Вспомним, как заразительно смеялся Пушкин над строчкой Рылеева: “Я не поэт, а гражданин”, весело ее комментируя, по свидетельству Вяземского, “что если кто пишет стихи, то прежде всего должен быть поэтом: если же хочешь просто гражданствовать, то пиши прозою”. Между тем Гоголь без запинки бы повторил (и практически – повторил) рылеевский тезис, придав ему более глубокий аспект: кому как не поэту гражданствовать! Поэт, на его резон, и гражданином должен быть первостатейным, и человеком лучше некуда, поскольку уже звание поэта предполагает социальную и нравственную значимость, имеющую тенденцию к беспредельному разрастанию. Поэт здесь осуществляет экспансию в такие отдаленные области, которые могут его заставить на время забыть, что он поэт, и гордиться открывшейся ему перспективой на ниве общественного и личного совершенствования (гордость своим будущим – постоянный аккомпанемент биографии Гоголя).
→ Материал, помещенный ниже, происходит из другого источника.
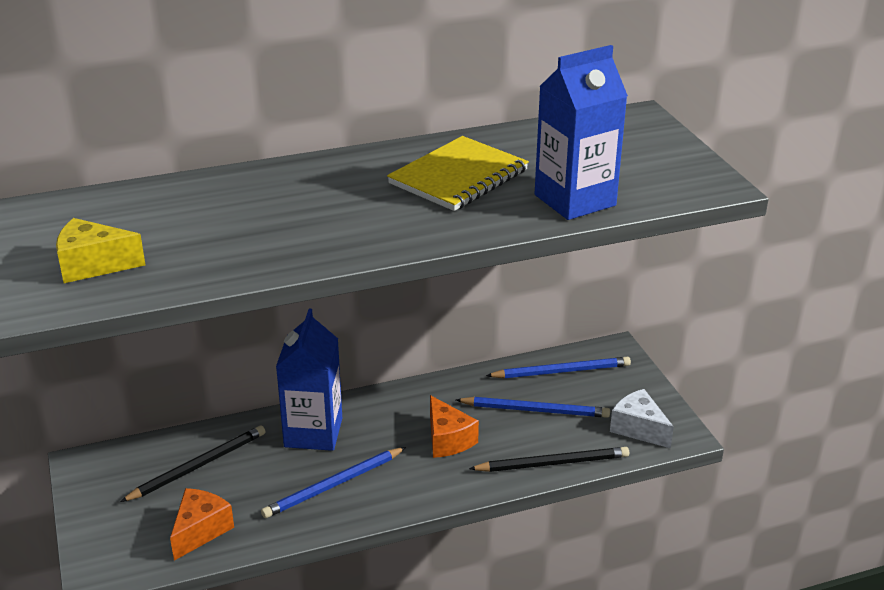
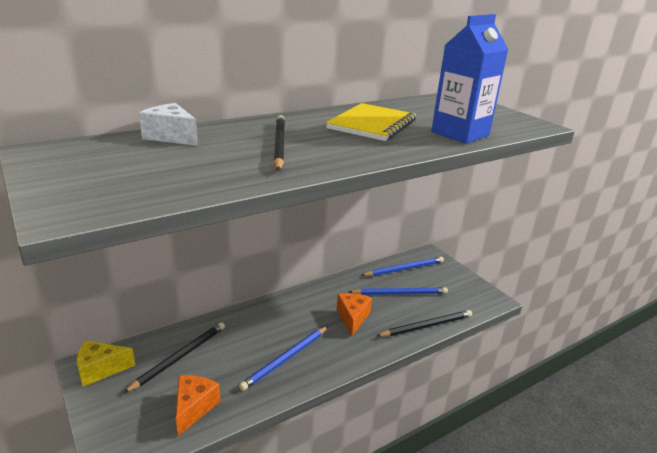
camera: 15 degrees left, 5 degrees down
(93, 265) = (109, 183): yellow cheese -> yellow cheese (100, 369)
(310, 211) = (279, 144): none -> black pencil
(313, 432) = (259, 323): blue carton -> none
(448, 439) = (352, 318): orange cheese -> orange cheese turned 135 degrees counterclockwise
(638, 428) = (467, 298): white cheese -> white cheese (171, 137)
Например, он способен гордиться “счастливым открытием”, “что можно быть далеко лучше того, чем есть человек”. Но все эти попечения и перспективы морального и гражданского свойства вытекают из его исходной точки – поэт, к которой он периодически возвращается, затем чтобы черпать здесь силы для дальних завоеваний.
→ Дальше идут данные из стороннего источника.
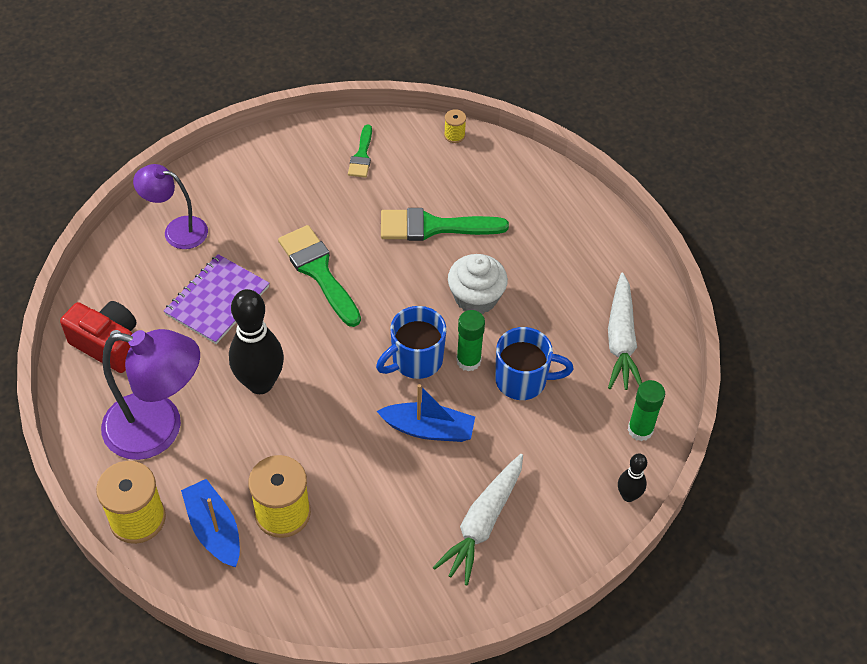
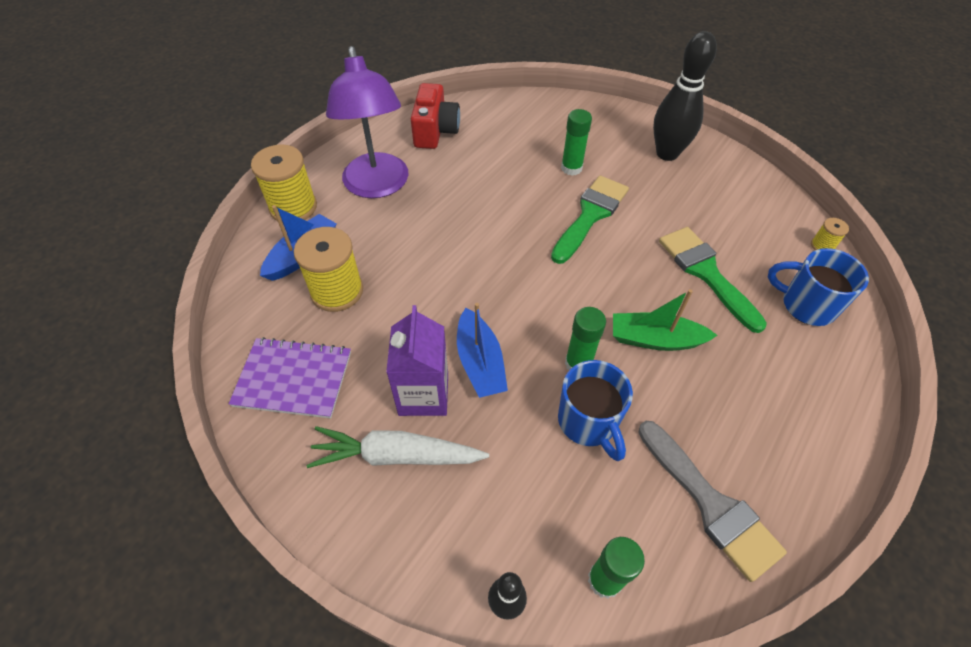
camera: 65 degrees right, 0 degrees up
(177, 230) = (561, 123): purple lamp -> none
(217, 300) = (515, 169): purple notebook -> purple notebook (293, 379)
(248, 255) = (571, 168): none -> green glue stick
(260, 383) = (455, 225): black bowling pin -> black bowling pin (667, 153)
(362, 156) = (732, 193): green brush -> none
(415, 360) = (549, 320): blue mug -> blue mug (806, 305)
(436, 483) = (423, 394): none -> purple carton
(476, 298) = (655, 339): white cupcake -> green boat
(621, 340) = (711, 504): white carrot -> grey brush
В строгом смысле “гражданин” применительно к Гоголю – это, как говорил он, писатель, “почувствовавший святость своего звания”. Оно накладывает на него громадные обязанности, но и дает сознание реальной силы прилагаемого труда, который, оставаясь писательством, присваивает черты и титулы “государственной службы”, “общеполезного дела”, “христианского воспитания” и т. д. Без тени смущения, с каким-то даже гордым вызовом иногда, Гоголь в применении к творчеству пользуется наименованиями “чиновник”, “должность”, “служба”, отчего оно в его глазах как бы повышается в чине, притом и в значении внутренней, собственно творческой мощности. Поэт в данном случае не ограничивает, а умножает свои владения, распираемый жаждой служить и вмешиваться в любые проблемы. Стоит присмотреться ко всей этой казенной фразеологии Гоголя, как станет внятен одушевляющий ее пафос захватчика и оккупанта чужих территорий, спешащего врасти в завоеванные имена. На “государственной службе” его поэтический престиж возрастает. “Служить” для Гоголя значит, помимо прочего, работать еще более интенсивно и вдохновенно, выступая во всей полноте и святости писательского звания.